We continued to find patching, dime-store galvanized screwed nipples and fittings on steam lines, the engine's driver tires were shimmed back onto the wheel centers with chunks of galvanized sheet metal, and on it went. My buddies all looked at some of thie cob job repairs and wondered that no one was seriously injured as a result. I said it was what happened when an accountant bought a branch line railroad, and hollered: "Hard Work Never Killed Anyone !"

23 is in pieces now. We have her stripped down, and we need funds to start back together again. We've managed pretty well with scrounging and our own resources. She got a new tender, the body of an ex NY Central tender that we modified, and we lengethed her original tender frame. We've got a set of new flues for her boiler, and we've got tools and equipment, including our "boxcar machine shop". Little by little, time permitting and funds permitting, we work on 23. If anyone saw our yard in Kingston, NY, they'd think it was another boneyard. Old boxcars, some with stovepipes poked out the roofs or sides, two Alco RS-1 locomotives, an 0-4-0 Davenport tank engine also partially dismantled, and 23 off her wheels... along with old trucks, diesel gensets, an old Austin-Western crane, maintainenvace of way equipment, and a few juicy iron piles. None of us lets any kind of scrap steel get by us. Angle, Wideflange, plate, pipe.... there are stands and shed frames made from 23's old 2" flues. Nothing goes to waste. Her old smokebox is sitting up-ended, waiting to become maybe a forge hearth. The rivet forges we do use are made from turck wheel rims. It's a boneyard, but I call it our "Field of Dreams".
 
I have been hoping to visit this someday. One amazing thing- its so big, its visible in the Sat photos-
-20.466667,-66.833333 - Google Maps
google, as usual, has the tag off by a mile or two.

There is a similar graveyard right in metro Buenos Aires I went by the last time I was there- more rolling stock, fewer locos, but still mighty impressive.

In the case of the Bolivian yard, its just too remote to be worth scrapping, plus, its become a tourist attraction, and the locals make money off of it.
In Argentina, its just lethargy on the part of the state railroad.

I've been there, worth the look, but the real feature is the salt flats, huge. We took a three day tour, including the train scrapyard.

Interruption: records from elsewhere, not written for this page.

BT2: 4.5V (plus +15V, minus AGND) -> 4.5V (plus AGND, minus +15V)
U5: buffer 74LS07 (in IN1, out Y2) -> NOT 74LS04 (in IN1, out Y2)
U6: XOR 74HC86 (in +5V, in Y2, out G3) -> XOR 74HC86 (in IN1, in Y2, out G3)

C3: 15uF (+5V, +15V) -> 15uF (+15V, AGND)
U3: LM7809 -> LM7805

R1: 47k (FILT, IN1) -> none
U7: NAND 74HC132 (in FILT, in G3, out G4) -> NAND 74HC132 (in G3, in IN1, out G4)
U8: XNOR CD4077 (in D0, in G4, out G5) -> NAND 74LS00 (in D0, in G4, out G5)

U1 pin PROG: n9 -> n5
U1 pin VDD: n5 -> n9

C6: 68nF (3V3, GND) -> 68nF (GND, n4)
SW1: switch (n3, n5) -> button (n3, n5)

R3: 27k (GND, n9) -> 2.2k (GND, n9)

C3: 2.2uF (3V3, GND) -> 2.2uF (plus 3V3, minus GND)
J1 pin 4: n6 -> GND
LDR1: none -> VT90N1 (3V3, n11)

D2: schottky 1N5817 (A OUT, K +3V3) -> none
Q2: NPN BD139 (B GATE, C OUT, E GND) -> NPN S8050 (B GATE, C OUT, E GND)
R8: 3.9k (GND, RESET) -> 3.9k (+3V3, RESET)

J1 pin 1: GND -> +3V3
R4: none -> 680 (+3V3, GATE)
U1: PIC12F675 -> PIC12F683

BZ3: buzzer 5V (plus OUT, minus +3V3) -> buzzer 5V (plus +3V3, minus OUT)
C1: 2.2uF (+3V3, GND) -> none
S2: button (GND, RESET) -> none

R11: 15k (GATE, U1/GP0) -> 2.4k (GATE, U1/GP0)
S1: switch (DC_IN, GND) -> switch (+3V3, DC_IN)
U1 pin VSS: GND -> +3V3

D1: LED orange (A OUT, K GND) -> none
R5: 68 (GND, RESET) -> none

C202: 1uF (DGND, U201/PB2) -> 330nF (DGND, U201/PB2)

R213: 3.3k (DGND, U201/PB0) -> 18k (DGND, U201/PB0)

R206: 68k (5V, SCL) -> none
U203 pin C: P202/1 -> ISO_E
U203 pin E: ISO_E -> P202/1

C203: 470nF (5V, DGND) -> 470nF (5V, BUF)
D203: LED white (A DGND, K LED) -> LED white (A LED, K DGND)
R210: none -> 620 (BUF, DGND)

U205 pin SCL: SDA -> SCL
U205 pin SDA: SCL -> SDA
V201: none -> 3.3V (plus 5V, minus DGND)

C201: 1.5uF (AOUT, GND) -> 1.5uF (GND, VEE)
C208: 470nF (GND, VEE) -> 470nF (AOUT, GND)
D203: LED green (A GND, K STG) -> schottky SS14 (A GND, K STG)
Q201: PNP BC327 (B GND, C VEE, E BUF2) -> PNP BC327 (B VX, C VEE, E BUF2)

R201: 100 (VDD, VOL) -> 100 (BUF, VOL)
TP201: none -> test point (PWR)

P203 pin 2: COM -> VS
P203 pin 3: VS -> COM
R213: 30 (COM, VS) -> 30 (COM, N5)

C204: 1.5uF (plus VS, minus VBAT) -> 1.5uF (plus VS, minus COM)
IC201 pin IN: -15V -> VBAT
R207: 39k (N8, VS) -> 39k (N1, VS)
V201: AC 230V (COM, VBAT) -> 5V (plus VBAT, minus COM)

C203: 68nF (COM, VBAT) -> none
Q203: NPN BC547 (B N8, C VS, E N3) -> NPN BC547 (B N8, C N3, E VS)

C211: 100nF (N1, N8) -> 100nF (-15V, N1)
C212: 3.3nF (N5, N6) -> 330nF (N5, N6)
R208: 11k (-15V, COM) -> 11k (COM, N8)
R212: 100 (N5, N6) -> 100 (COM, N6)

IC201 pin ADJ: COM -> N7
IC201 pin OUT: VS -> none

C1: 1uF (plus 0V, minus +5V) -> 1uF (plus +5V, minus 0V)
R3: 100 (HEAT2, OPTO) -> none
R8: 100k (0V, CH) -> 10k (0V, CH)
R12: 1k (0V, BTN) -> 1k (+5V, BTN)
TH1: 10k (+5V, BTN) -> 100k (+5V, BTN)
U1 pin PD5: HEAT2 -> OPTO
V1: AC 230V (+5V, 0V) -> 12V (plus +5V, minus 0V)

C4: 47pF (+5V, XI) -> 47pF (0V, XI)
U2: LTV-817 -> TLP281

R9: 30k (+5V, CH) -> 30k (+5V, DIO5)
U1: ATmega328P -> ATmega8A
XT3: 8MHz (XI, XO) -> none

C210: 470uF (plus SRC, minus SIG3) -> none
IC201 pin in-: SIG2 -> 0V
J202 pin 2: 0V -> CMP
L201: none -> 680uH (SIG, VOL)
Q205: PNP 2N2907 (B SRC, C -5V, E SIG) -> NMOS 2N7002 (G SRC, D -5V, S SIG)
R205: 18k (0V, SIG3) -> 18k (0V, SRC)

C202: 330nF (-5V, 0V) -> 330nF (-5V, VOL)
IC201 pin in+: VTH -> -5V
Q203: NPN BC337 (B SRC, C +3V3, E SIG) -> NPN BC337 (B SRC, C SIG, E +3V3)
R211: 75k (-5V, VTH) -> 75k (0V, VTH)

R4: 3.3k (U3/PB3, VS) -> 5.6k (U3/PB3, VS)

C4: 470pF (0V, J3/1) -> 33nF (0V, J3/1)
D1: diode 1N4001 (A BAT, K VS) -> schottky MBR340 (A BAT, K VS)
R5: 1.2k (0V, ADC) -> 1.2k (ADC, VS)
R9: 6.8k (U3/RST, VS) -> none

Really cool high altitude landscape with geothermal activity thrown in, and more flamingoes than I've seen anywhere. The lithium for the batteries in our electric cars of the future will come from here.
 
One amazing thing- its so big, its visible in the Sat photos

The old cliche', visible from space does not have the meaning it used.

Now, I can see the vehicles parked in my back yard!